19      Au demeurant, le Parlement a déposé, en annexe à ses observations, une lettre du requérant du 21 mars 2016, dont il ressort que ce dernier a saisi les questeurs du Parlement d’une réclamation dirigée, en application de l’article 72, paragraphe 2, des mesures d’application du statut, contre la procédure de recouvrement litigieuse. Dans ses observations, le Parlement expose que cette réclamation doit être interprétée comme étant dirigée à la fois contre la décision attaquée et la note de débit, ces deux actes étant inextricablement liés. Toujours selon le Parlement, l’introduction de cette réclamation a pour effet que les actes incriminés peuvent être modifiés ou même annulés par l’instance interne saisie, à savoir les questeurs, et ce à la suite d’un contrôle de la légalité et d’une évaluation ex aequo et bono. Le juge des référés prenant acte de cette appréciation juridique estime que l’adoption, par le Parlement, d’une mesure de recouvrement, notamment de compensation, ne paraît pas imminente et ne devrait pas intervenir avant la fin de la procédure de réclamation déclenchée par le requérant.

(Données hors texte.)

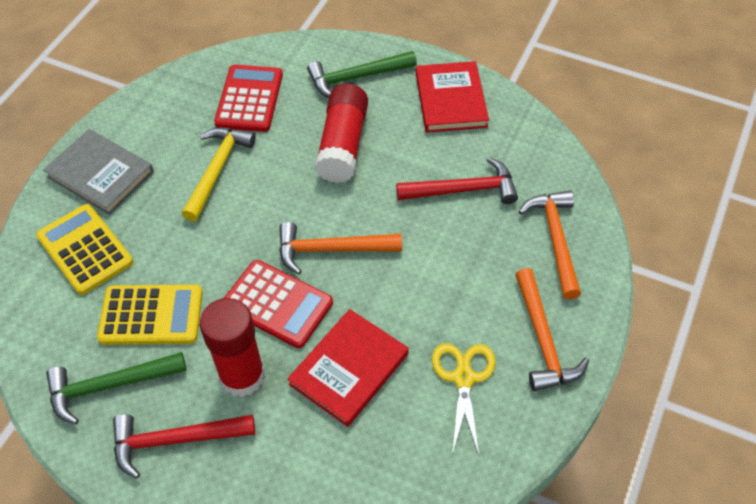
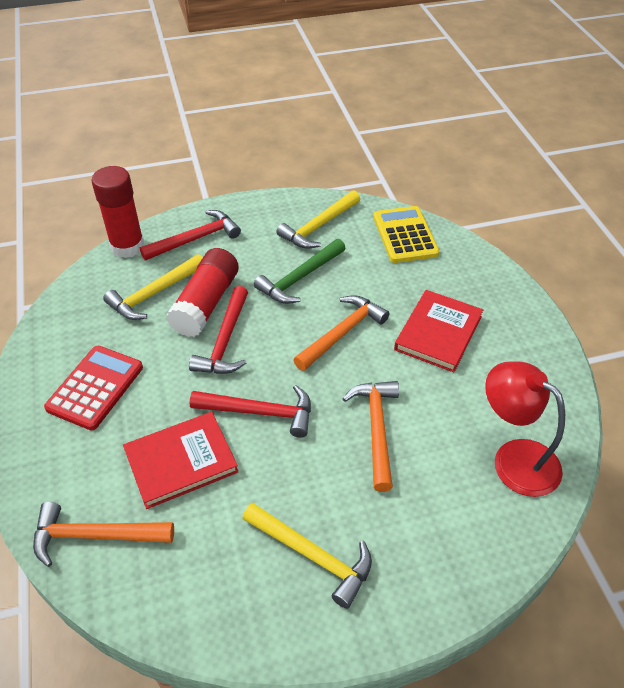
green hammer: 2 -> 1
grey book: 1 -> 0
red calculator: 2 -> 1
red hammer: 2 -> 3
red lamp: 0 -> 1
yellow calculator: 2 -> 1
yellow hammer: 1 -> 3
yellow scissors: 1 -> 0

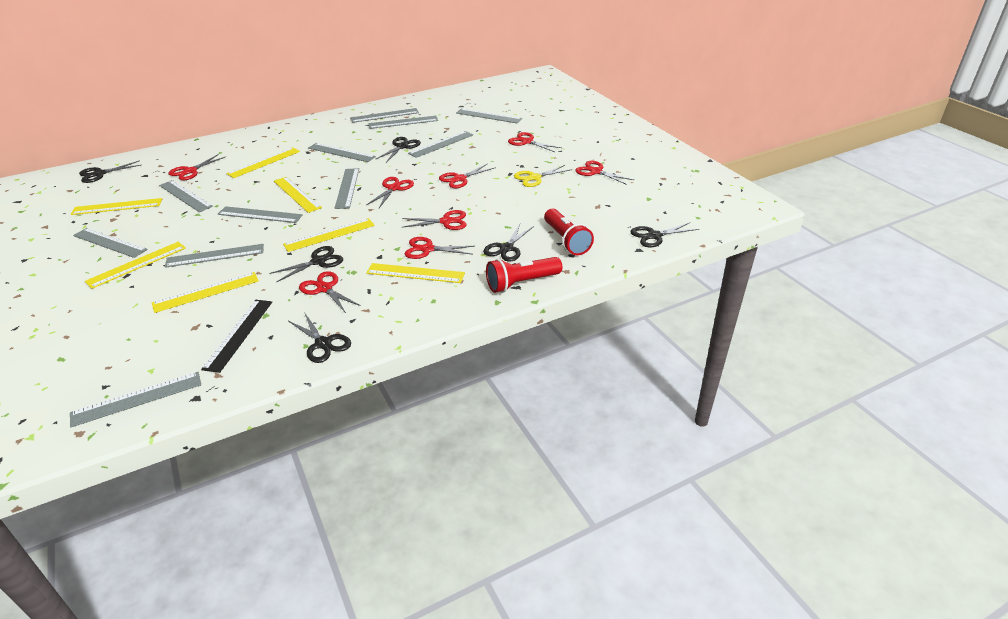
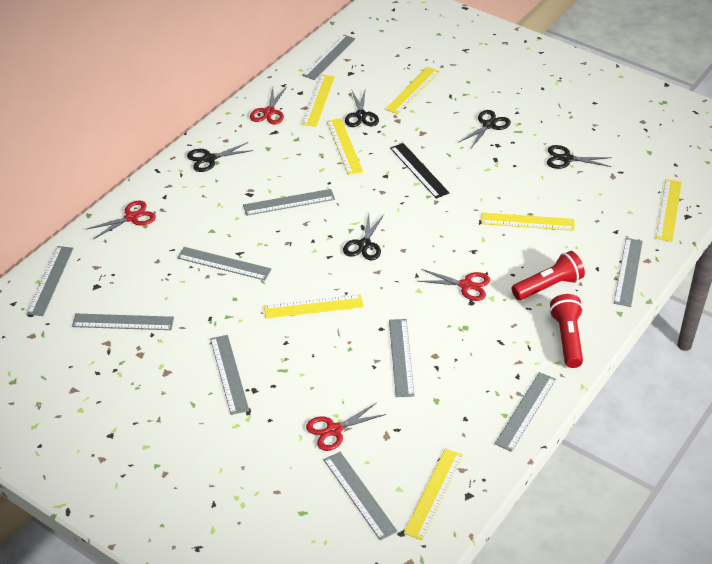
black scissors: 6 -> 5
grey ruler: 11 -> 10
red scissors: 8 -> 4
yellow scissors: 1 -> 0

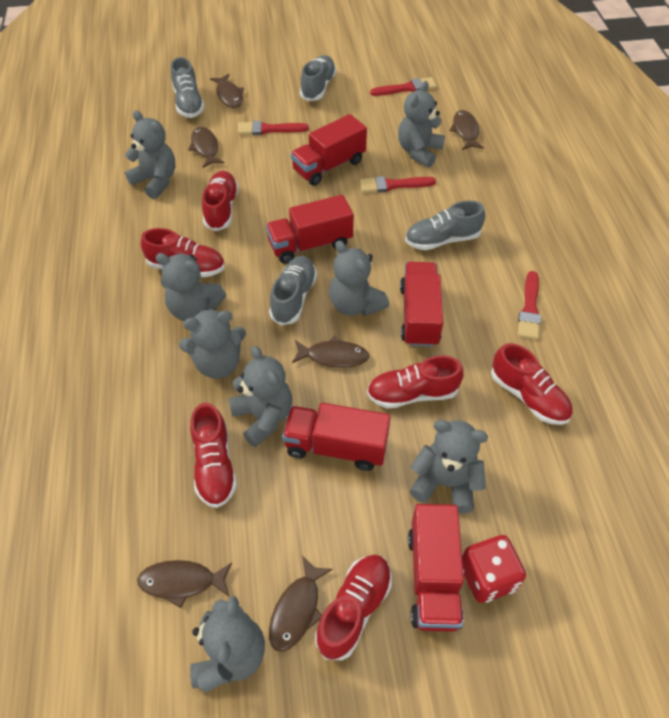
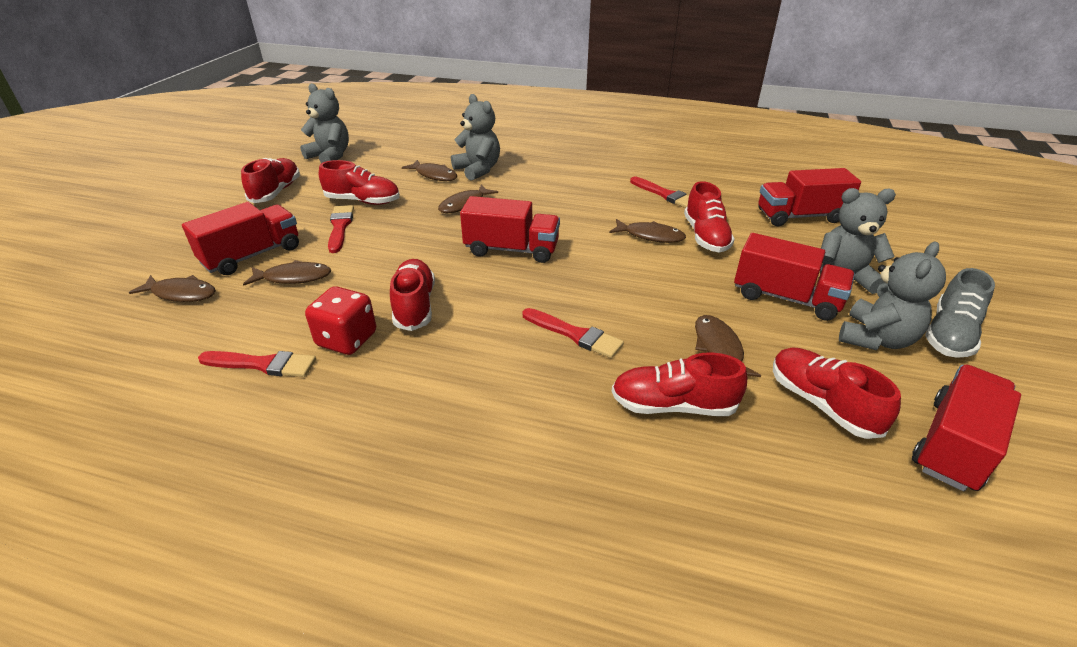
grey shoe: 4 -> 1
grey teddy bear: 8 -> 4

20      Il résulte de tout ce qui précède que la demande en référé doit être rejetée à défaut, pour le requérant, d’avoir établi l’urgence, sans qu’il soit nécessaire de se prononcer sur le fumus boni juris. Dans ces circonstances, il n’est pas non plus besoin d’examiner les questions de recevabilité soulevées par le Parlement.

Par ces motifs,

LE PRÉSIDENT DU TRIBUNAL

ordonne :

1)      La demande en référé est rejetée.

2)      Les dépens sont réservés.

Fait à Luxembourg, le 22 avril 2016.

Le greffier

 

       Le président

E. Coulon

 

       M. Jaeger


* Langue de procédure : le français.